1. Ist es möglich über ein script einen ping auszuführen (ob Datenserver erreichbar)?

2. Will meine Rezeptdatensätze auf einem Server sichern, dies funktioniert soweit auch über Datensatzexport. Dieser muss aber manuell vom Bediener durchgeführt werden (Export Button)
    Kann dies auch automatisiert durchgeführt werden, wenn ein neuer Datensatz angelegt wird bzw. wenn ein Datensatz geändert wird?
    Gibt es eine Funktion die das überwacht oder ein Statuswort in dem das steht?

Danke schon mal
sd


----------



## PN/DP (10 Mai 2011)

sd1 schrieb:


> suche eine Liste über VB Befehle für Win CE. (MP277, WinCCflex)
> Hab schon Tage damit verbracht. Bin aber nicht fündig geworden.

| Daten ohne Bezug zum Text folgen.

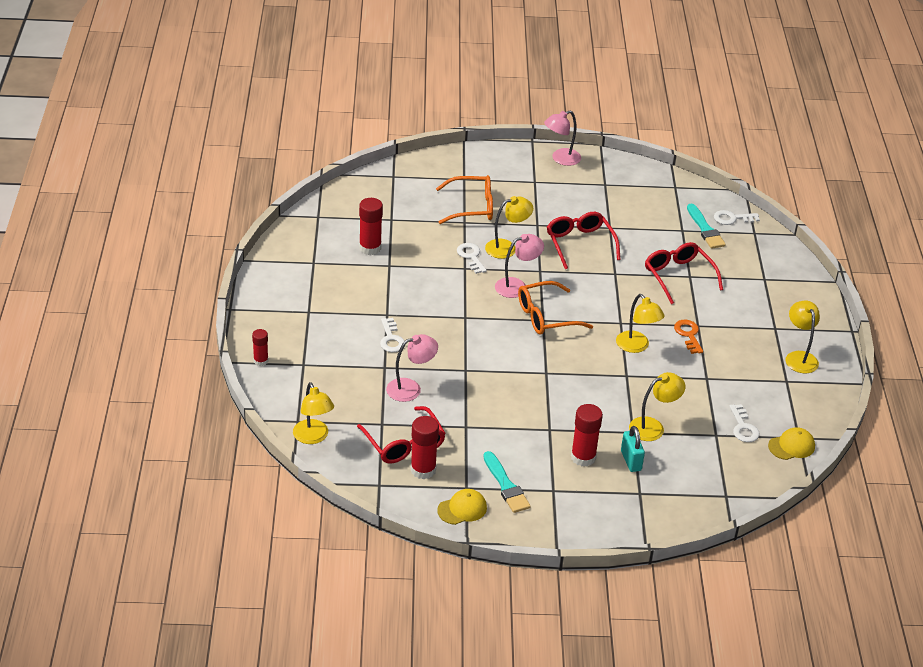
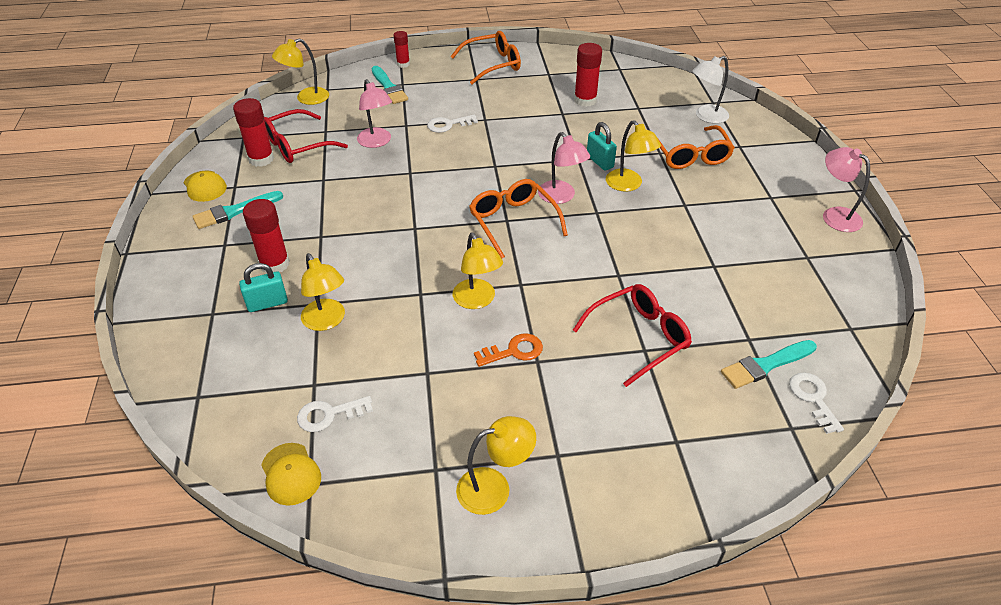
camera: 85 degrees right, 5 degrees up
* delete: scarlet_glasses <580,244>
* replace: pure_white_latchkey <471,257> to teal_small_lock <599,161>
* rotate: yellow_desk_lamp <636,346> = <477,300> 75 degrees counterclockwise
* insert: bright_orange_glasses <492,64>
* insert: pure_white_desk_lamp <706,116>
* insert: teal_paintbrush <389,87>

Dann hast Du wohl an den falschen Stellen gesucht oder nicht die richtigen Suchbegriffe benutzt?
Wenn Du hier im Forum in die Abteilung FAQ schaust, dann findest Du gleich als drittes Thema dieses:
Protool/WinCCflex Daten lesen / schreiben mit VB-Script
Am Ende des ersten Beitrags ist eine VBScript_WinCE.pdf angehängt, die die für WinCE abweichenden Datei-Befehle erklärt.
Alle anderen VB-Befehle sind in der WinCCflex-Hilfe erklärt. Da gibt es auch ein VB-Sprachverzeichnis.



sd1 schrieb:


> 1. Ist es möglich über ein script einen ping auszuführen (ob Datenserver erreichbar)?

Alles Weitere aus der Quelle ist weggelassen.